Applications, both for the district and its hard-to-staff schools, are up, Gonring said, and a number of surrounding districts are also considering adopting similar pay structures. He said he expected the movement to grow nationally.

"Eventually, we're going to get to a point - maybe under the Obama administration - where enough districts adopt performance-pay plans that we'll get to a tipping point," Gonring said.

Traditionally, high-poverty schools across the country have had a disproportionate share of inexperienced teachers, but merit pay would make it more attractive for veterans to pick those schools, Gonring said.

And because a teacher can rapidly jump from making $35,000 to $60,000, sharp young people who might otherwise shy away from classroom jobs are thinking twice about teaching, he said.

"You can suddenly compete with the other professions with which you're not currently competing," Gonring said.

Theodore Hershberg, a University of Pennsylvania professor and executive director of Operation Public Education there, said he believed that merit pay was a start, but that systemic change was necessary.

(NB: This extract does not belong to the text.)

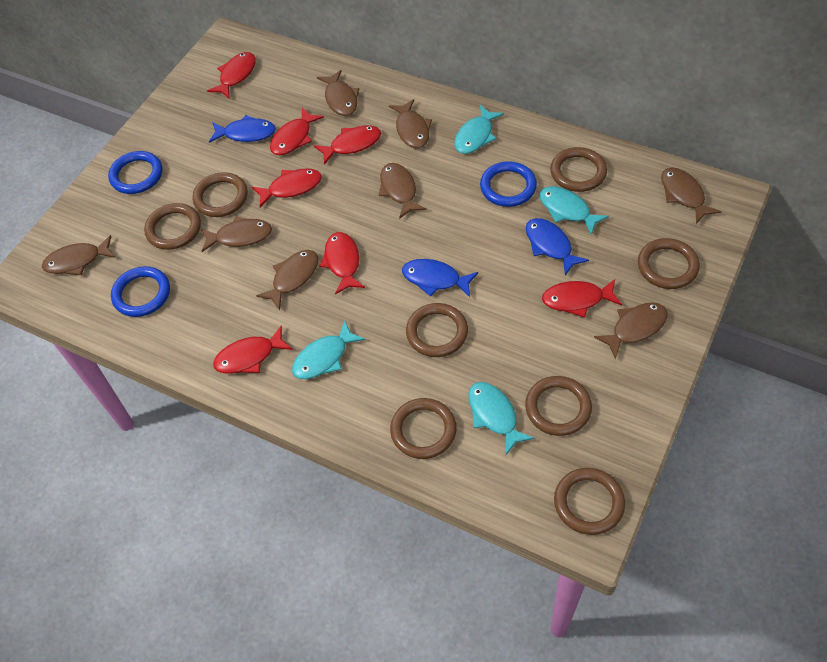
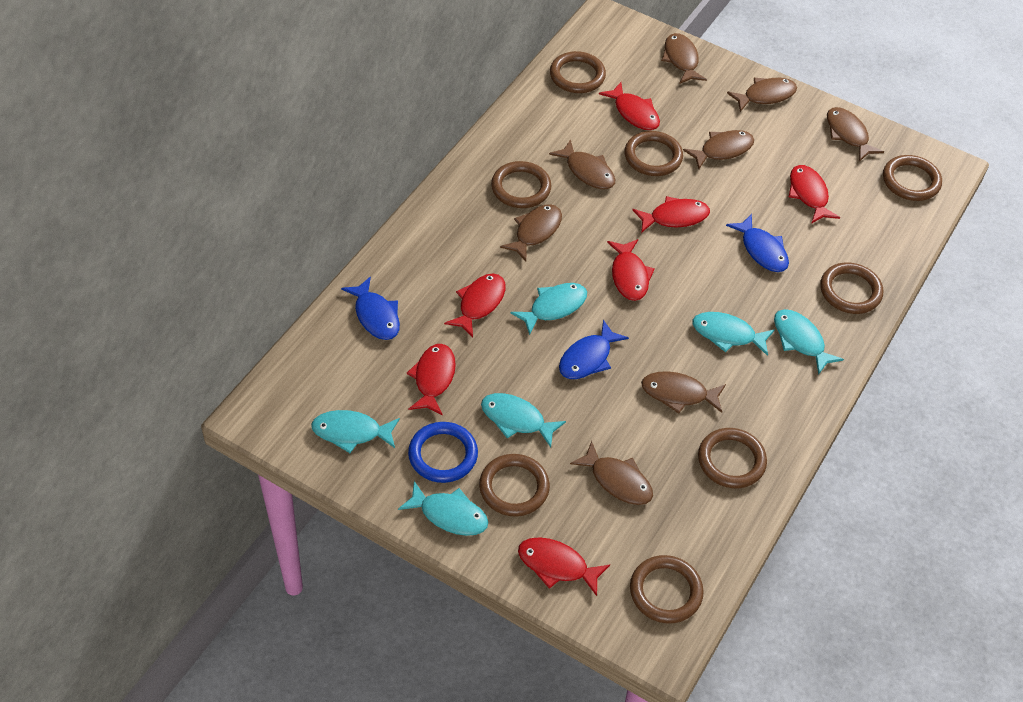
blue ring: 3 -> 1
turquoise fish: 4 -> 6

His group has designed new ways to follow student learning over time. Teachers' pay would be based in part on that growth.

Hershberg says it is time to change the old model that paid teachers on experience as a way to avoid race and sex bias.

Peer review, a career ladder teachers can move up quickly, and strong teacher training are all part of his model, which Hershberg said he hoped Philadelphia would consider.

"The whole society is based on merit," Hershberg said. "Why is public education the only place where we don't give a damn if you're any good?"